Spiritual Realisation: Knowledge and Practice
A Personal Response to the Muhyiddin Ibn 'Arabī Symposium, May 5-6th 2012 at Worcester College, Oxford.
The word which comes to mind for this event is 'burgeoning', which I thought when it first came up expressed the idea of being full to bursting point, but the dictionary tells me is actually associated with swelling buds – i.e. buds which are about to put out shoots and grow. The prevalence of this quality was confirmed by a delegate – the same person who last year came up with the lovely image of the pearl as a synthesising image for that event – who said that she felt that the symposium was like a heavily pregnant woman about to give birth. Exactly what is about to be born we do not know, but amongst the capacity audience (the first time there has been a sell-out for both days, meaning about 100 people in the room) were two delegations which may give us a clue to at least some directions of possible expansion. The first of these was from Turkey, accompanying Cemalnur Sargut, who is president of Turkkad (Turkish Cultural Association), an organisation which has already proved fecund in endowing chairs of Sufi Studies in the USA and China, and in supporting academic work in the important field of Ottoman Akbarian studies. The second was from Murcia in Spain, where MIAS Latina is now being established as a forum for discussion and translation in Spanish, Portuguese and Italian, and which is already cultivating a new off-shoot in the form of an annual Ibn 'Arabi conference (the first in March this year) annexed to the Ibn 'Arabi Film Festival in Murcia.
The theme of the UK symposium was 'realisation' which in Arabic is taḥqīq or taḥaqquq, from the root ḥ-q-q, which has multifarious levels of meaning: to be true, to be real, to be right, to be incumbent upon, to be suitable, to be entitled to or deserve. As was pointed out at the very beginning of our exploration, it was the preferred description of its unique perspective by the Akbarian school itself. Although often referred to as the way of waḥdat al-wujūd by outsiders and in the later Ottoman tradition, the early followers such as Ṣadr al-dīn al-Qūnawī preferred to emphasise this matter of 'realisation' or 'verification', implying, seeing the Real directly for oneself, through the faculty of the heart, through intuition and taste (dhawq). This was in contrast to the way of the philosophers of their time, who saw the pursuit of truth as a matter of developing the intellect, of seeing universal truths and establishing proofs. This issue was beautifully expressed by two of the weekend's speakers: Mohammed Rustom brought a new translation of Ibn ʿArabī's short but important letter on this difference to the greatest philosopher of his generation, Fakhr al-dīn al-Rāzī, and Wahid Amin gave a clear exposition on Ṣadr al-dīn's much longer correspondence with the greatest philosopher of his day, Nasīr al-dīn al-Ṭūsī. Jim Morris, in his seminar on Saturday afternoon, pointed out how hard Ibn ʿArabī fought in his later years against the tendency to generalise the development of the human being – not only in spiritual matters, but also in areas such as healing – maintaining that everything depends on and develops from the individual ʿayn, or essence of the person.
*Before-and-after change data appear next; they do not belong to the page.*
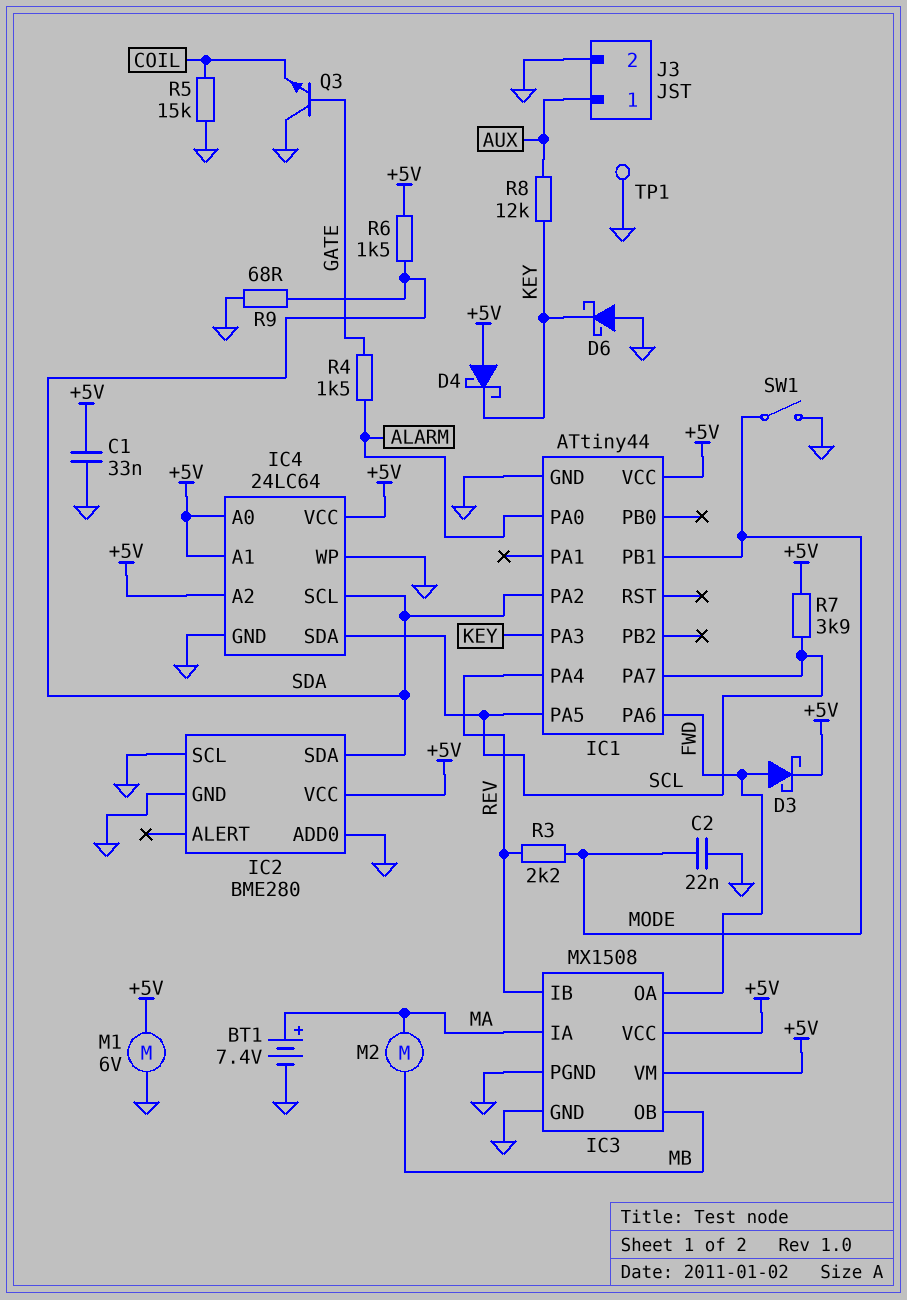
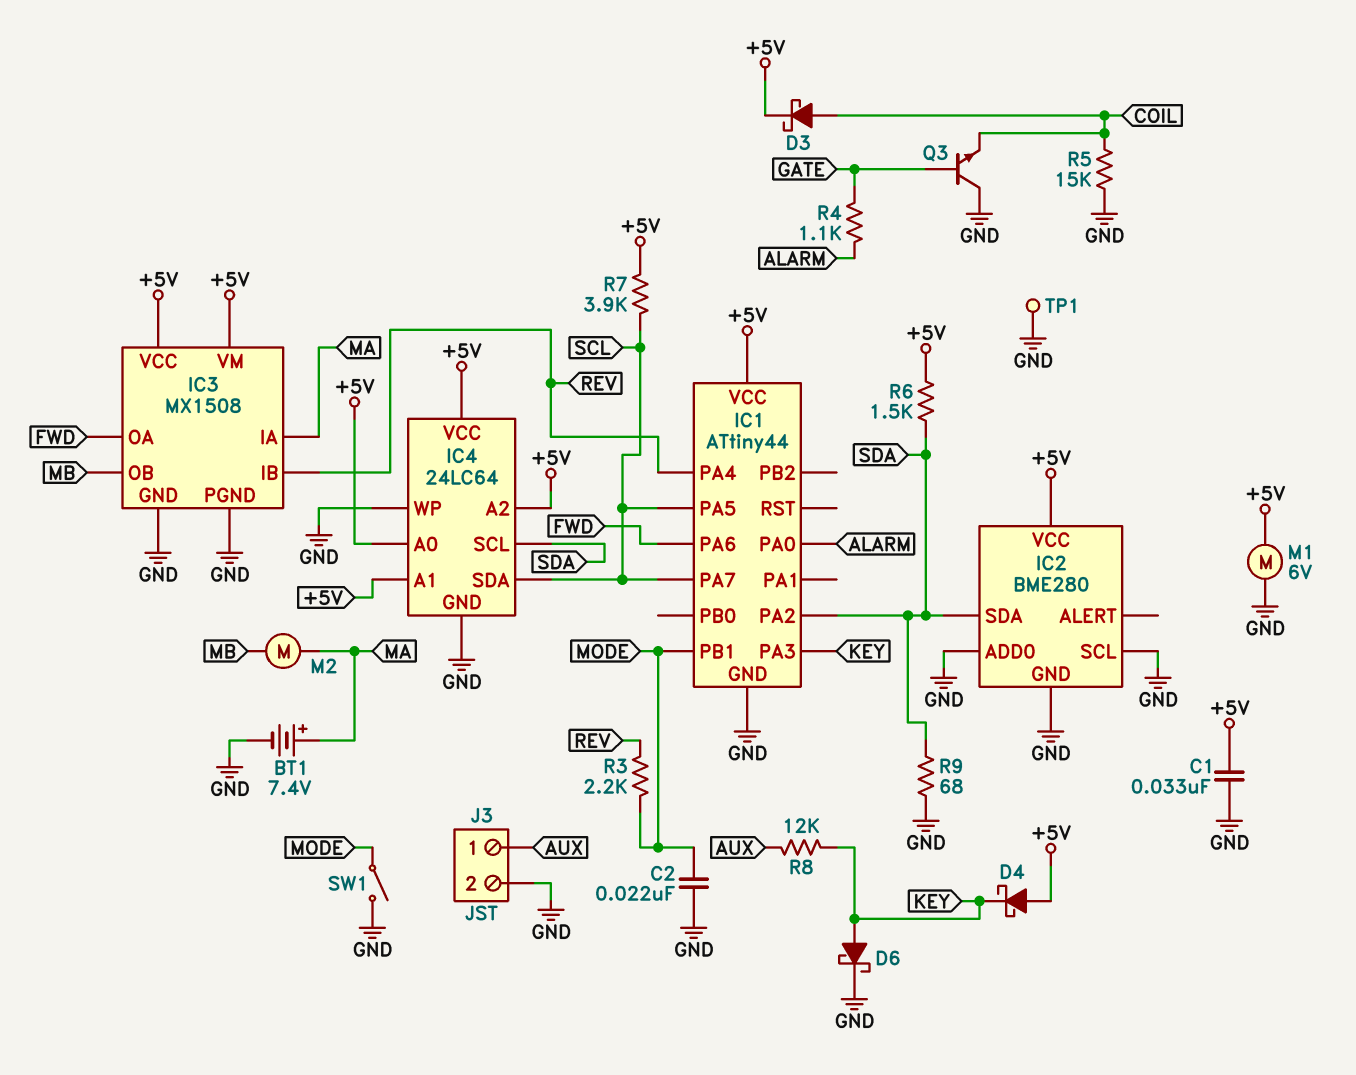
D3: schottky (A FWD, K +5V) -> schottky (A COIL, K +5V)
D6: schottky (A GND, K KEY) -> schottky (A KEY, K GND)
R4: 1.5k (ALARM, GATE) -> 1.1k (ALARM, GATE)

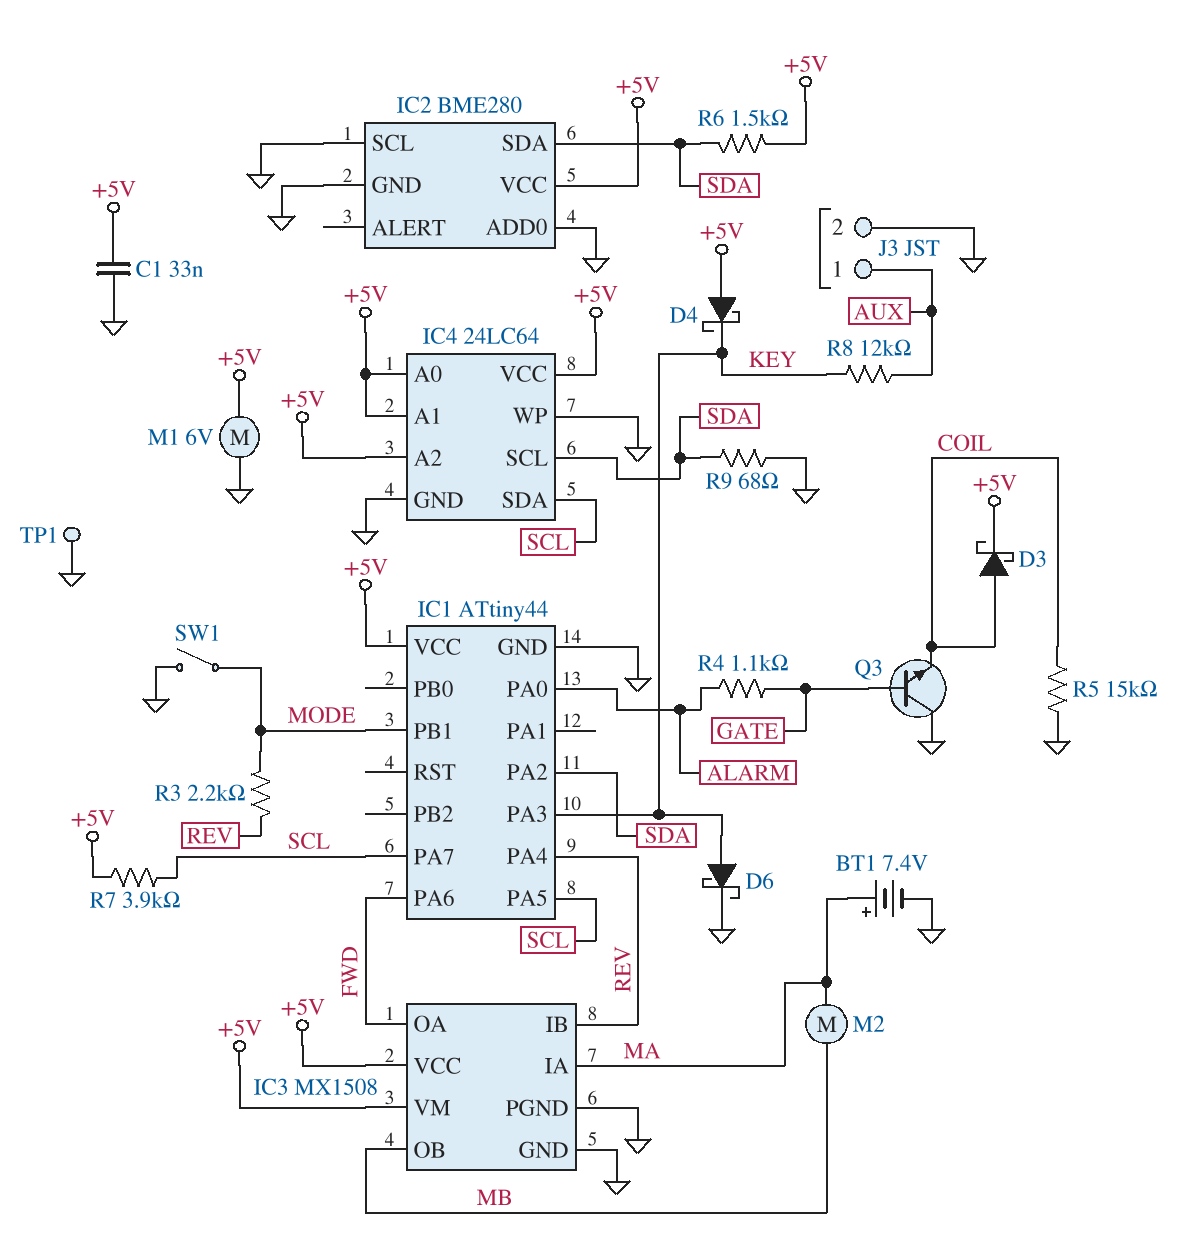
C2: 22nF (GND, MODE) -> none

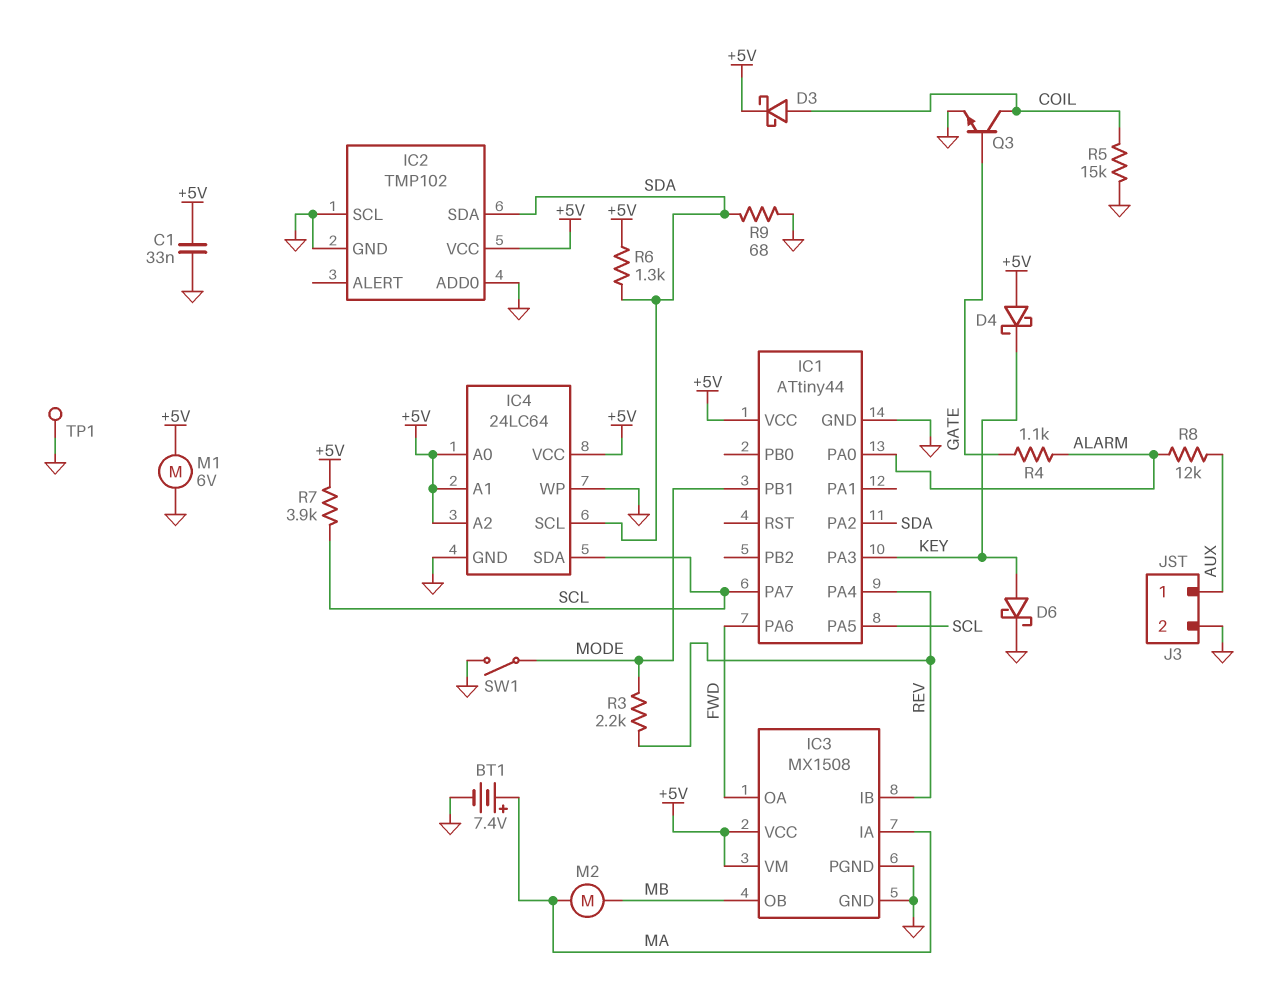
IC2: BME280 -> TMP102
Q3: NPN (B GATE, C GND, E COIL) -> NPN (B GATE, C COIL, E GND)
R6: 1.5k (+5V, SDA) -> 1.3k (+5V, SDA)
R8: 12k (AUX, KEY) -> 12k (ALARM, AUX)

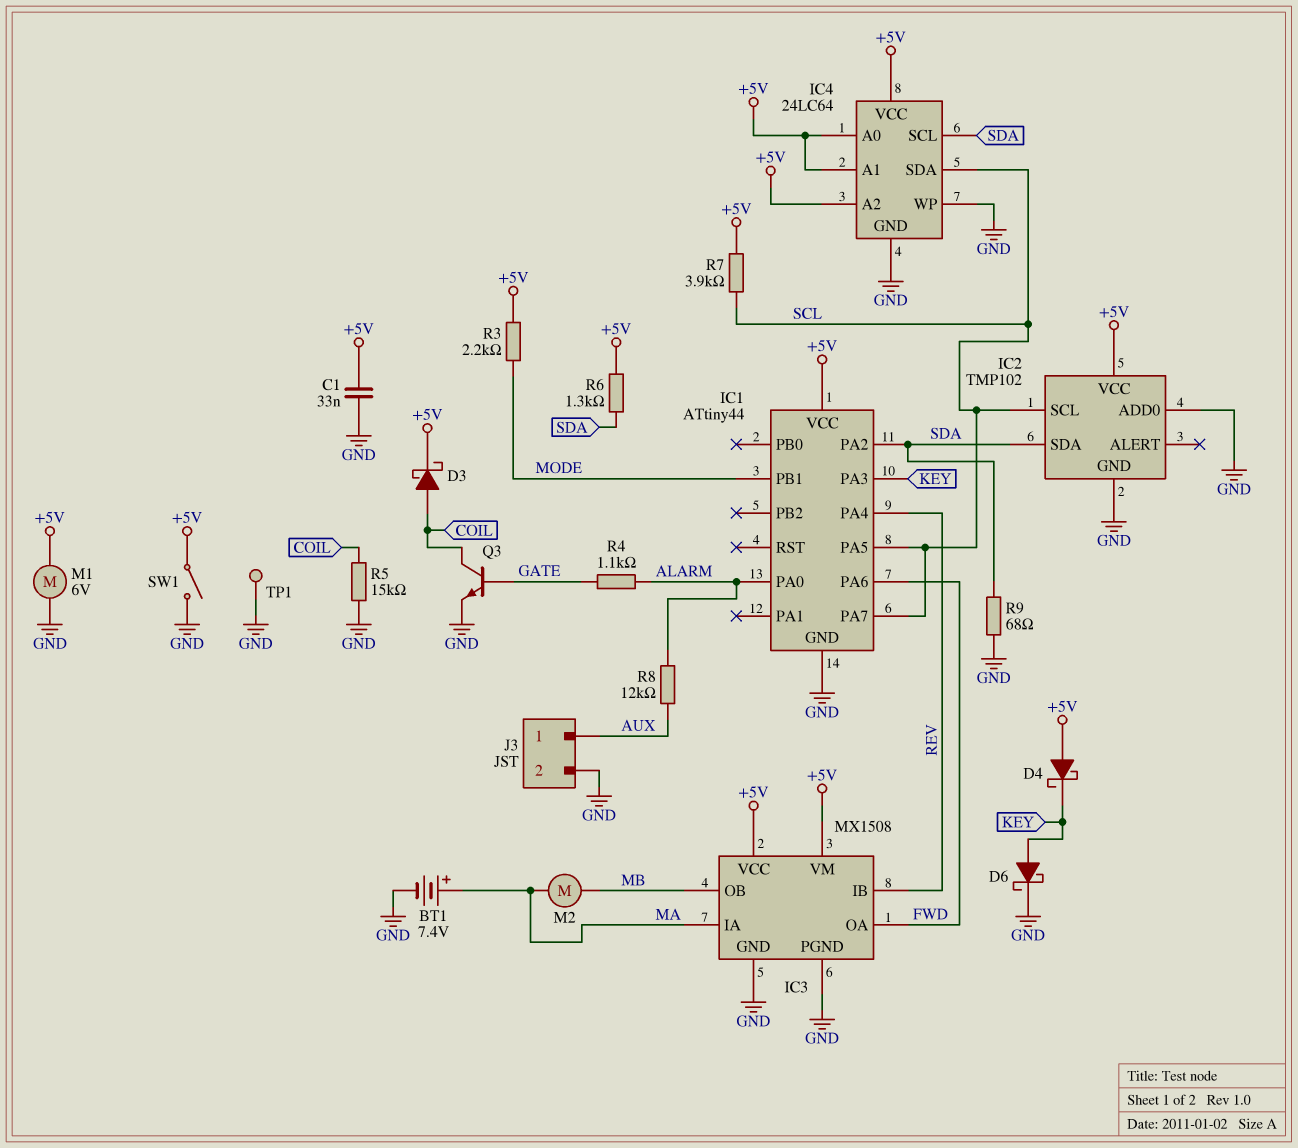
IC2 pin SCL: GND -> SCL
R3: 2.2k (MODE, REV) -> 2.2k (+5V, MODE)
SW1: switch (GND, MODE) -> switch (+5V, GND)

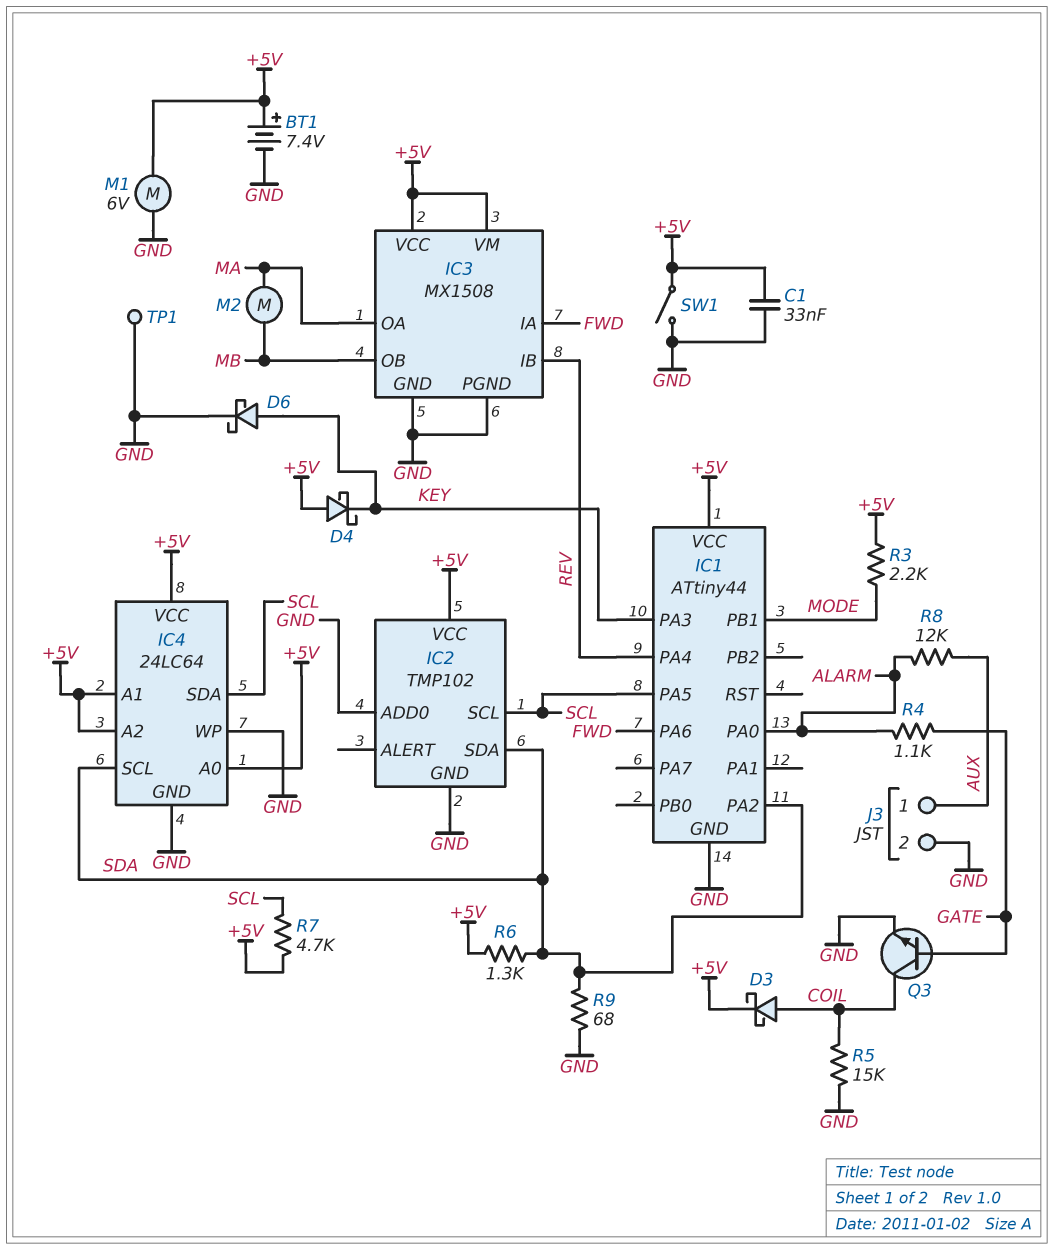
BT1: 7.4V (plus MA, minus GND) -> 7.4V (plus +5V, minus GND)
IC1 pin PA7: SCL -> none
IC3 pin IA: MA -> FWD
IC3 pin OA: FWD -> MA
R7: 3.9k (+5V, SCL) -> 4.7k (+5V, SCL)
Thus realisation is always individual and specific – a unique encounter between God and His own image as human being – and the guidance and 'path' which leads us to that point is equally specific and various from person to person. It seemed no coincidence therefore that the weekend included the day on which, in the Islamic calendar, the hidden guide and teacher of Moses, Khidr, is celebrated; Khidr is the carrier of the secret knowledge which God has of each person – al-ʿilm al-ladunī – and as such represents the guidance which comes directly from the source without any intermediary. Those familiar with Ibn ʿArabī's work will not need reminding of how important a figure he was in Ibn 'Arabī's own spiritual development.
This variety of paths was well illustrated over the weekend. Alison Yiangou and Dot Clark gave presentations on the modern movements of Mindfulness Meditation and Person-centred Psychology, opening up discussion on the compatibility of Ibn ʿArabī's ideas to practices undertaken outside of the context of a religious or spiritual tradition, whilst Samīr Mahmoud gave an erudite exposition on Ibn 'Arabi's understanding of the meaning of the ritual prayer in Islam. Cemalnur Sargut, in her talk entitled Living through the Spectacles of Tasavvuf, gave us a wonderful taste of a life of praise, devotion and active service experienced within the ṭarīqa tradition which still survives in Turkey. The intensely personal nature of realisation was also brought out by Jim Morris in his talk entitled “As for your Lord's blessings, recount them!; Ibn ʿArabī's Storytelling and Spiritual Communication”, in which he pointed to the great importance of story and biography in communicating spiritual experience, and brought a fresh perspective to Ibn ʿArabī's own writings by pointing to the autobiographical nature of even such seemingly metaphysical works such as al-Futūḥāt al-Makkiyya. His talk highlighted the importance of this 'recounting' for the education and guidance of others, and thus another essential aspect of realisation – i.e. that although it takes place in the secret recesses of our hearts, there is nevertheless great effect upon the world by way of contagion and example.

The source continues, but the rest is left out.